When the New Orleans Saints defensive back Steve Gleason was diagnosed with ALS — commonly known as “Lou Gehrig’s disease” — the NFL star considered it a death sentence. His experience is almost universal to those that suffer from the nerve disorder; yet Gleason evolved into one of the country’s most prominent ALS advocates. Clay Tweel, a gifted director whose Finder’s Keepers watched voyeuristically as several people fought over a dismembered leg, received live access to Gleason, his wife, and his newborn son during an international advocacy tour. While the disease afflicts only a small population, Tweel’s documentary draws out the universal from the specific, making Gleason into an unexpected opus on the subjects of illness, love, mortality, and treatment for ALS sufferers. In short, it’s my kind of populist adventure epic — and it’s true.

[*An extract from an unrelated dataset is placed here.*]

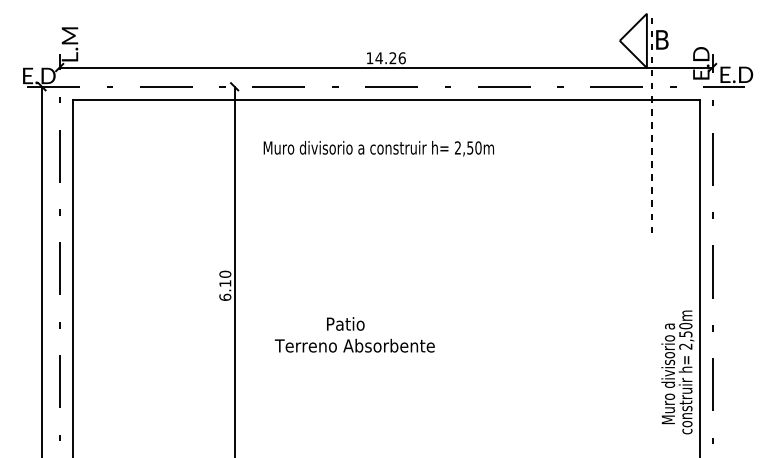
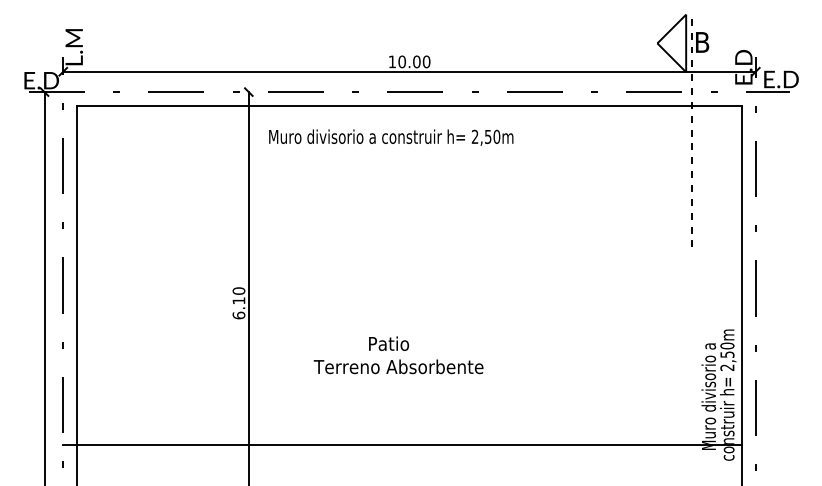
text: (390, 58) -> (414, 62), 14.26 -> 10.00
text: (378, 148) -> (390, 137), moved
text: (354, 334) -> (398, 354), moved
line: (379, 419) -> (402, 445), added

7. United Shades of America — Exec. produced by Jimmy Fox, Eli Holzman, Stephen Lambert, W. Kamau Bell, Star Price, and Ethan T. Berlin

United Shades of America Press (1)

Although this documentary series is the only one of its kind to be featured in this lineup, its importance is at the tippy-top given its subject matter: race in America. W. Kamau Bell, a stand-up and television star whose comedy is some of the most vibrant and discursive in contemporary performance, hosts the show; and it will air on CNN in 2016. The insurance that a mainstream-network home provides to this 8-episode nonfiction series about everything from the KKK to Florida’s retirement communities to America’s most dangerous prisons cannot be overstated — how else would such a provocative and timely project get financed? No one deserves to be a voice for documentary like Bell, who has long interrogated the “many diverse and colorful definitions of America” to hilarious effect (I was particularly fond of his sadly-cancelled FX talkshow.) And furthermore, with expert, snappy editing work by Bryan Eber, these episodes go down like informative candy: a perfect recipe for vital discourse and news alike.